Aquí, en tanto, la policía mató a un joven en una situación tan dramática, insostenible como ridícula: los pibes se convocan a bailar mediante el uso de las redes sociales, se reúnen y bailan, causan ruidos molestos y los vecinos, entonces, llaman a la policía. La policía lejos de derivar la llamada a un inspector municipal, al área de Juventud, a la Dinaf o a cualquier dependencia a la que realmente le correspondía actuar, avanza como si se tratase de una guerra de justos contra insolentes, llevando lo que era una molestia vecinal a un homicidio en manos del Estado.
En ambos casos la policía actuó como “ejército” catalizador de los prejuicios sociales. En el caso sanjuanino, además, bajo el apoyo cómplice de los funcionarios civiles que no controlan a la Policía, un cuerpo que jamás fue reformado y que se autogobierna. Allá sostienen esa vieja teoría de que “ellos son los que saben” y podría decirse algo que el ministro mendocino también sostiene: “Somos pro policías”.
Aquí se actuó ex post: con el pibe muerto se reclamó “toda la fuerza de la ley” para aclararlo. Hasta hoy, esa “fuerza” no resucita, sino que, con suerte, sanciona.
Hay diferencias entre la Mendoza de múltiples voces y críticas con la San Juan en donde la institucionalidad política no acredita a simple vista voces disonantes, transformándose en un reino del “aquí no ha pasado nada”. Pero lo cierto es que llamarse “pro policía” desde el gobierno civil de la seguridad tiene una serie de implicancia paradojales:
– Al delegar la toma de decisiones en torno a cómo actuar en el mando policial, también les están tirando encima la responsabilidad por esos hechos;
– Entonces, no se previene ni se programa el “actuar como corresponde”, sino que se sanciona luego de que actuaron mal y, ¿a qué no saben qué cabeza cae en estos casos? Siempre, como funcionó durante los 100 años anteriores a la reforma policial de 1998, es la cabeza de policías y nunca de los responsables civiles que miran para otro lado, como expectadores.
En la sociedad laten miles de prejuicios que no llegan a transformarse en conflicto gracias a pequeños éxitos del Estado, cuando asume su verdadero rol e interviene socialmente. Pero cuando el Estado se corre y sus funcionarios hacen lo propio, cual toreros de la realidad, lo que queda es, finalmente, es la llegada de ambulancias… y morgueras.
Pasó con lo de San Juan: los mendocinos fueron corridos a piedrazos, balazos y gases lacrimógenos hasta la frontera en donde los esperaban, como en una película de la Guerra Fría, una decena de ambulancias y muchos móviles policiales al rescate.
Pasó en Mendoza: no tener en claro qué debe hacerse ante determinados casos, sólo respondiendo a la inquietud del vecindario reactivamente, provoca una tragedia de una dimensión frustrante: es el Estado el que genera la inseguridad, en estos casos.
Cuando los vecinos ven a chicos drogándose, no saben que deben llamar a un médico, a un servicio de Desarrollo Social y llaman a la Policía.
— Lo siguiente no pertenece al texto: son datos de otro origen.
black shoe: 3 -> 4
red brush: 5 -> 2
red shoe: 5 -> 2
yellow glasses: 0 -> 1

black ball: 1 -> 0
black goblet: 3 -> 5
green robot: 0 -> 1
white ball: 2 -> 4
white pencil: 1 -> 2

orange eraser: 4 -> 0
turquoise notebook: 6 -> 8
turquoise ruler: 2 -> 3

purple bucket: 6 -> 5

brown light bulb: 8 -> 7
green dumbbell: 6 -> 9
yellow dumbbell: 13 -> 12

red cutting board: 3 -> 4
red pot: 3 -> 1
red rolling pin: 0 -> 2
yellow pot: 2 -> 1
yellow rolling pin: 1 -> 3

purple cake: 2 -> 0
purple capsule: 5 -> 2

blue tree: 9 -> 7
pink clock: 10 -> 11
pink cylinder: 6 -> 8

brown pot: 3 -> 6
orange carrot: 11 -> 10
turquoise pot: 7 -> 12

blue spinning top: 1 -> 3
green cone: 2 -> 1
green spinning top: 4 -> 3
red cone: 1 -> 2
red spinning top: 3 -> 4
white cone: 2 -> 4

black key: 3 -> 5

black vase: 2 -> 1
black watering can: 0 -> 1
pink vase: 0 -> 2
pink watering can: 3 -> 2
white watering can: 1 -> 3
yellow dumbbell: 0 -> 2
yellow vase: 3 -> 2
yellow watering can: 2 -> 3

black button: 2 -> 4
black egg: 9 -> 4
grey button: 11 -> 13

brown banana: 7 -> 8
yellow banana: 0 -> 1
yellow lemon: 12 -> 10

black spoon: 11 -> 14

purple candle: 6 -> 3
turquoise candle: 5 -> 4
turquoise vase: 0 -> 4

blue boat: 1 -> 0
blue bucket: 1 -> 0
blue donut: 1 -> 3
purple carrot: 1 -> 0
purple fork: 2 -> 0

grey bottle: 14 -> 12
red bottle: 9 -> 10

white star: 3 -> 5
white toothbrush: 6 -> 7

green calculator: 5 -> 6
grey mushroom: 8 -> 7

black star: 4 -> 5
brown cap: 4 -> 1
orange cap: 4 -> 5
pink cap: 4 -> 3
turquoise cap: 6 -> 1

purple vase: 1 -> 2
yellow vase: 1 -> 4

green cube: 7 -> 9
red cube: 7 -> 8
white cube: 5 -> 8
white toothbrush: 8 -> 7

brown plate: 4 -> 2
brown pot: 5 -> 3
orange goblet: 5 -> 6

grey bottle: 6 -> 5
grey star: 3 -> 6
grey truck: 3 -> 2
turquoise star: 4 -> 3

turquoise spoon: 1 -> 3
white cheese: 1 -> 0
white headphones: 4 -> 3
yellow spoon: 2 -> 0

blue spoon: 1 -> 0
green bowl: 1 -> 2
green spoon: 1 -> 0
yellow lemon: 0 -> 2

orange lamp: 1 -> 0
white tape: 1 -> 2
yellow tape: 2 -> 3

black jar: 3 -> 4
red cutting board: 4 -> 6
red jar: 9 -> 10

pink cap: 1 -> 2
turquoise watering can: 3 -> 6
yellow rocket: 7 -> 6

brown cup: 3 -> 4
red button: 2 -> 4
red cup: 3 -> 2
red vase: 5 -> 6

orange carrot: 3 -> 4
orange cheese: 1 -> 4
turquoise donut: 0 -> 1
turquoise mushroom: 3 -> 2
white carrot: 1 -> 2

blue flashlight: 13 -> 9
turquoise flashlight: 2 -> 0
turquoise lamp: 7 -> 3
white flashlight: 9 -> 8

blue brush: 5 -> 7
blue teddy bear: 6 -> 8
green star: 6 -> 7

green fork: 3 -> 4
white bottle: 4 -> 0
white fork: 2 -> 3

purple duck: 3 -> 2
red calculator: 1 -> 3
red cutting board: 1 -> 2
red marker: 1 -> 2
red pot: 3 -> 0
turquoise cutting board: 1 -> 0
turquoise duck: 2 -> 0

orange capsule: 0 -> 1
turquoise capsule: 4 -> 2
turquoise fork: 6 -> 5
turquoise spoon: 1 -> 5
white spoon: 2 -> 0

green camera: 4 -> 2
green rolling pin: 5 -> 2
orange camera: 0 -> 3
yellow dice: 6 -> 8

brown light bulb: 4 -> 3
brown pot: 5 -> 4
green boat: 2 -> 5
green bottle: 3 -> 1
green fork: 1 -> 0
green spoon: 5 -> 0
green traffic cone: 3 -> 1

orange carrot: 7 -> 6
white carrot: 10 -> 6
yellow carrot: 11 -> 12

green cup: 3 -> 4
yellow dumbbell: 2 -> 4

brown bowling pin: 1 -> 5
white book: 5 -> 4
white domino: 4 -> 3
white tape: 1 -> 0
Pero es la Policía la que debiera saber que es un caso no para dar palos y encarcelar, sino para atender, curar, asistir y seguir con los padres.
Las lecciones están para ser aprendidas. Si no, estaremos condenados, estos pueblos arrinconados al oeste del país, a vivir como una tragedia diaria nuestros propios y absurdos prejuicios históricos.